Get started with text splitters

The default recommended text splitter is the RecursiveCharacterTextSplitter. This text splitter takes a list of characters. It tries to create chunks based on splitting on the first character, but if any chunks are too large it then moves onto the next character, and so forth. By default the characters it tries to split on are ["\n\n", "\n", " ", ""]

In addition to controlling which characters you can split on, you can also control a few other things:

  • length_function: how the length of chunks is calculated. Defaults to just counting number of characters, but it's pretty common to pass a token counter here.
  • chunk_size: the maximum size of your chunks (as measured by the length function).
  • chunk_overlap: the maximum overlap between chunks.
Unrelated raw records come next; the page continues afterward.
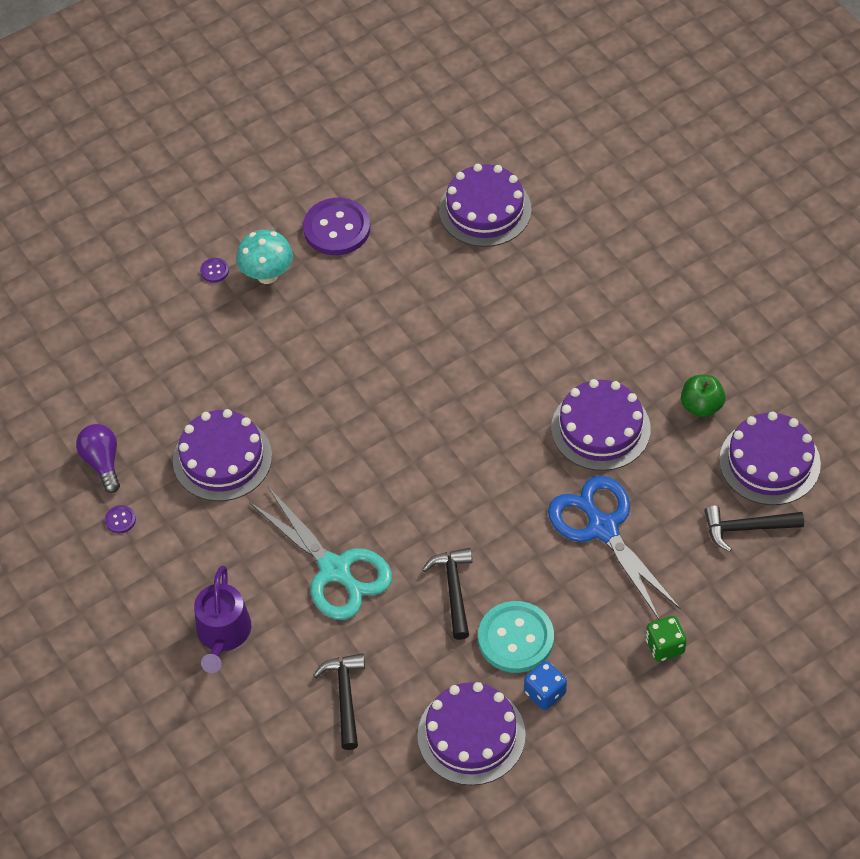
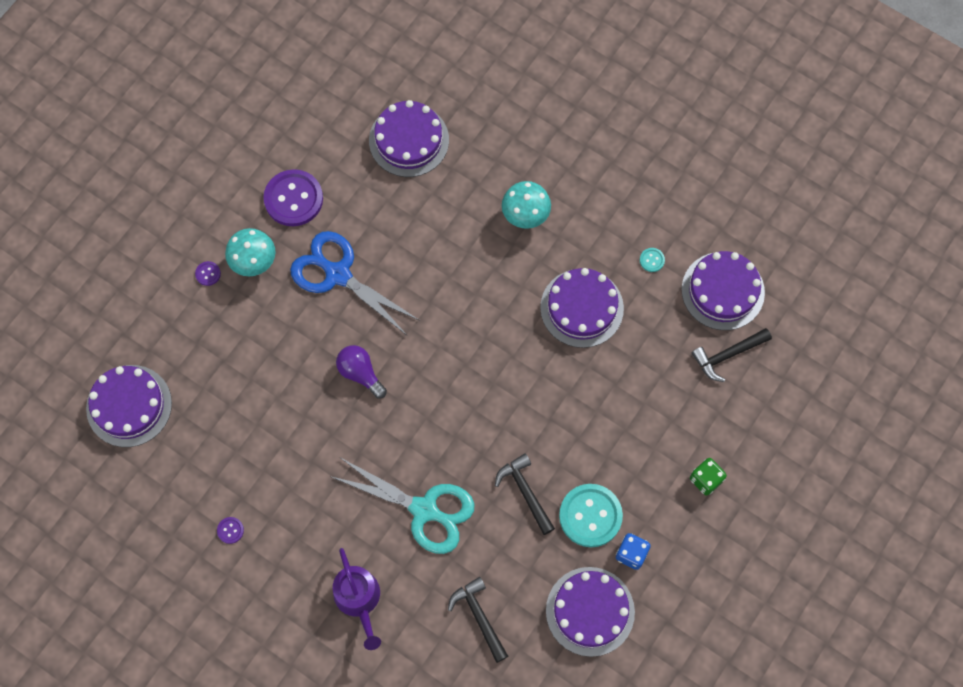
camera: 25 degrees left, 15 degrees up
(102, 462) = (192, 484): purple light bulb -> purple light bulb (360, 373)
(222, 458) = (290, 444): purple cake -> purple cake (129, 405)
(579, 319) = (525, 216): none -> turquoise mushroom
(602, 528) = (618, 395): blue scissors -> blue scissors (337, 274)
(701, 406) = (652, 260): green apple -> turquoise button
It can be nice to have some overlap to maintain some continuity between chunks (e.g. do a sliding window).
  • add_start_index: whether to include the starting position of each chunk within the original document in the metadata.
# This is a long document we can split up.
with open('../../state_of_the_union.txt') as f:
state_of_the_union = f.read()
from langchain.text_splitter import RecursiveCharacterTextSplitter
text_splitter = RecursiveCharacterTextSplitter(
# Set a really small chunk size, just to show.
chunk_size = 100,
chunk_overlap = 20,
length_function = len,
add_start_index = True,
)
texts = text_splitter.create_documents([state_of_the_union])
print(texts[0])
print(texts[1])
    page_content='Madam Speaker, Madam Vice President, our First Lady and Second Gentleman. Members of Congress and' metadata={'start_index': 0}
page_content='of Congress and the Cabinet. Justices of the Supreme Court. My fellow Americans.' metadata={'start_index': 82}

Other transformations:

Filter redundant docs, translate docs, extract metadata, and more

We can do perform a number of transformations on docs which are not simply splitting the text. With the EmbeddingsRedundantFilter we can identify similar documents and filter out redundancies. With integrations like doctran we can do things like translate documents from one language to another, extract desired properties and add them to metadata, and convert conversational dialogue into a Q/A format set of documents.